Parti courir no 117, 20 septembre 2024
Je suis parti courir. Le cœur léger. La veille, Kamala avait complétement démoli Trump dans le débat présidentiel. Splendidement, avec assurance et humanité, elle avait réussi le double défi de démontrer ses grandes qualités et de laisser Trump se pendre au bout de la longue longue corde de sa propre stupidité.
Je repassais dans ma tête les meilleurs moments du débat quand une pensée m’a fait arrêter soudainement. Je venais de me souvenir que je devais des excuses à pas mal de monde.
Des grosses pointures : Sébastien Japrisot, Robertson Davies, David Lodge, Jacques Brel, Henri Troyat, Éric Emmanuel Schmitt, Pierre Foglia, Frédéric Beigbeder, Luis Sépulvéda et même Karl Marx.
Pendant de longues années, j’ai infligé à tout ce beau monde, bien involontairement je vous l’assure, une forme de torture littéraire.
Partager une tablette de bibliothèque avec Donald Trump.
Une tablette de bibliothèque, c’est un peu comme un bloc appartement : tu partages de l’espace avec des gens qui n’ont pas tellement de points en commun avec toi; si l’insonorisation n’est pas géniale, tu en sais un peu plus que nécessaire sur les gens de l’autre côté du mur; le niveau de salutation va du discret signe de tête au cordial « Allô! » pour toutes sortes de raisons; certains ont le volume sonore à 1, d’autres, par défaut et en tout temps, à 10; tu confierais ton chat à Elle… mais à Lui, même pas une photo dudit minou. Jamais!
Les voisins s’endurent. Dans une bibliothèque, pour autant que je sache, on n’a jamais assisté à une rébellion des bouquins d’une tablette.
À moins que…
À moins que, justement, je l’ai vécu l’autre jour, sans le réaliser sur le coup, la rébellion livresque.
Je déplaçais des livres d’une bibliothèque à une autre pour libérer de l’espace. J’arrive à une série de livres de poche. Pour aller plus vite, j’en sors une vingtaine d’un bloc en les serrant par les extrémités de la pile. Je vous jure, j’ai déjà réussi à me rendre d’un meuble à l’autre en les tenant comme ça. Pas cette fois! Explosion de livres qui se retrouvent tous pêle-mêle sur le plancher. Comme ma méthode de classement c’est « un trou, un livre », les auteurs de tous les genres et de toutes les périodes se côtoient.

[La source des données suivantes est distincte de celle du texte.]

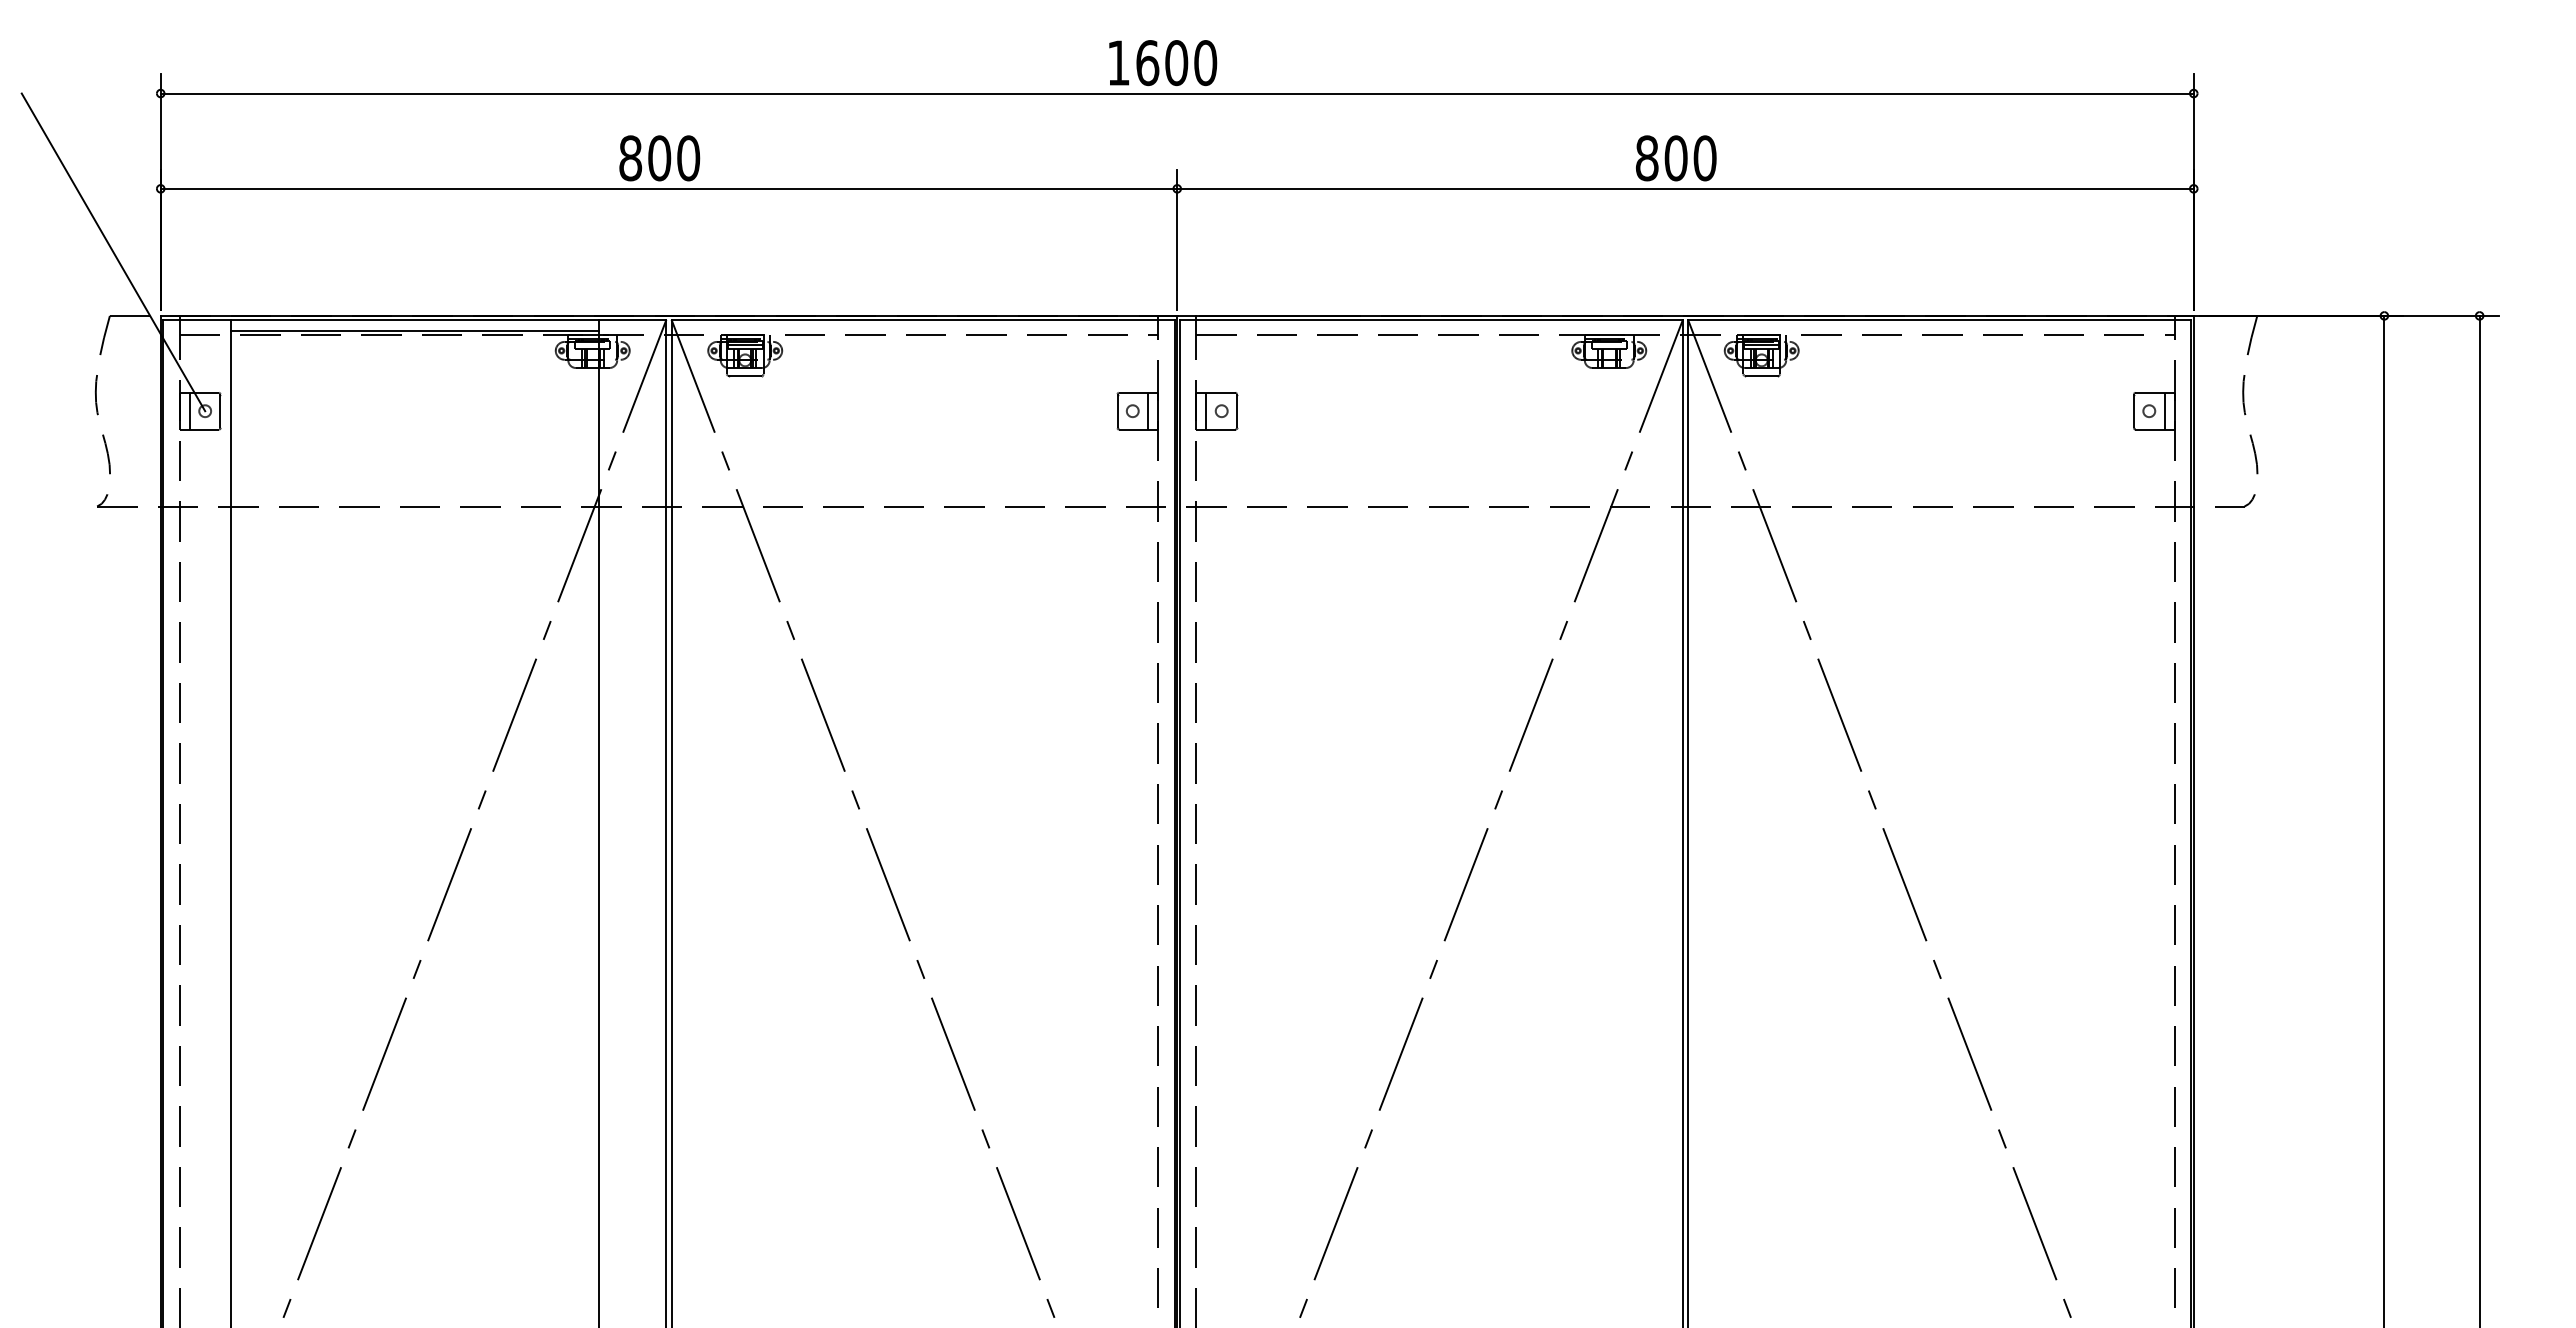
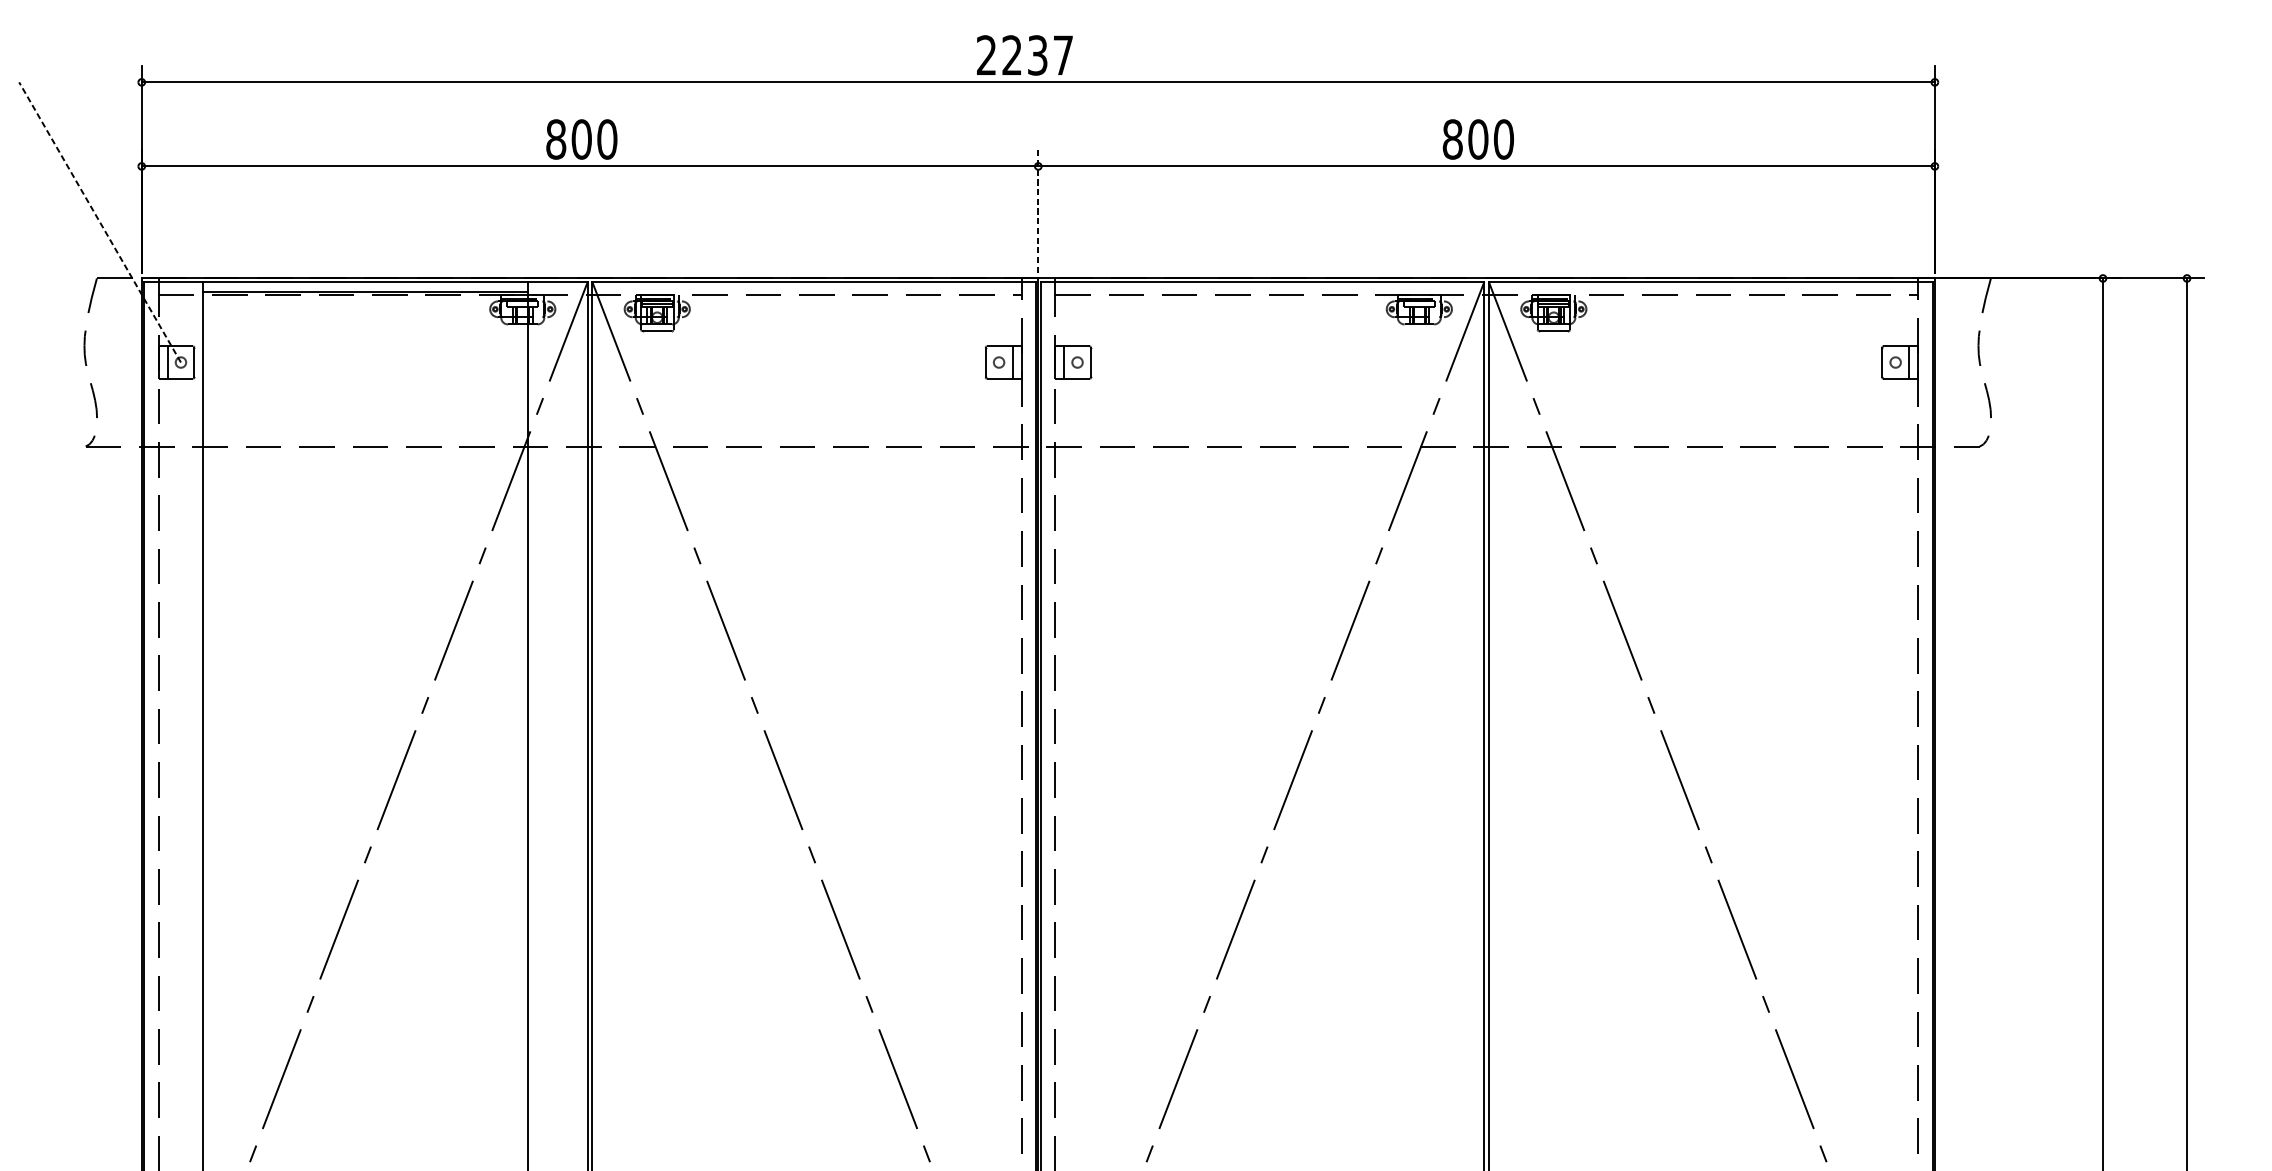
text: (1162, 63) -> (1025, 55), 1600 -> 2237
line: (1177, 239) -> (1038, 211), solid -> dashed
line: (113, 251) -> (100, 221), solid -> dashed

Au beau milieu (curieusement, on aurait juré que les autres bouquins lui tournaient le dos), un grand sourire niais sur la couverture, nul autre que Donald Trump, co-auteur de The Art of the Deal.
%#?@9&$! J’avais acheté ça? Ben oui, j’avais acheté ça. Vu le format de poche, probablement à l’aéroport, fin des années 80. À l’époque, Trump était une demi-vedette disposant d’un certain capital de sympathie. On savait déjà qu’il ment comme il respire, il ne s’en cachait même pas, mais le livre avait été bien reçu par des publications prestigieuses comme le Time et le Rolling Stone. Alors, curieux, je l’avais acheté. Pire, lu!
Vous voulez savoir c’est quoi du dévouement? Regardez dans le Larousse, vous y verrez voir ma photo. Comme j’allais vous raconter cette histoire, je me suis dit que je devais minimalement parcourir à nouveau le livre. Dévouement? Du masochisme!
C’était déjà le Donald qu’on connaît mais avec plus de vocabulaire (pas de sa faute, le livre est co-écrit avec un vrai auteur, Tony Schwartz). Enflure verbale omniprésente. Il est l’ami de tout le monde, tout le monde veut développer des projets avec lui, toujours de retentissants succès.
Il y mentionne aussi brièvement son avocat et mentor Roy Cohn, un détestable individu qui lui a inculqué des leçons aussi pertinentes que : « si on t’attaque, tu réponds 10 fois plus fort », « tu n’admets jamais aucune faute » et « si tu mens assez longtemps, ça va finir par coller ». Merci, Roy.
J’ai placé les livres tombés par terre sur la tablette de destination, me restait à disposer de Trump. Pas question de le retourner avec les autres, ils avaient assez souffert.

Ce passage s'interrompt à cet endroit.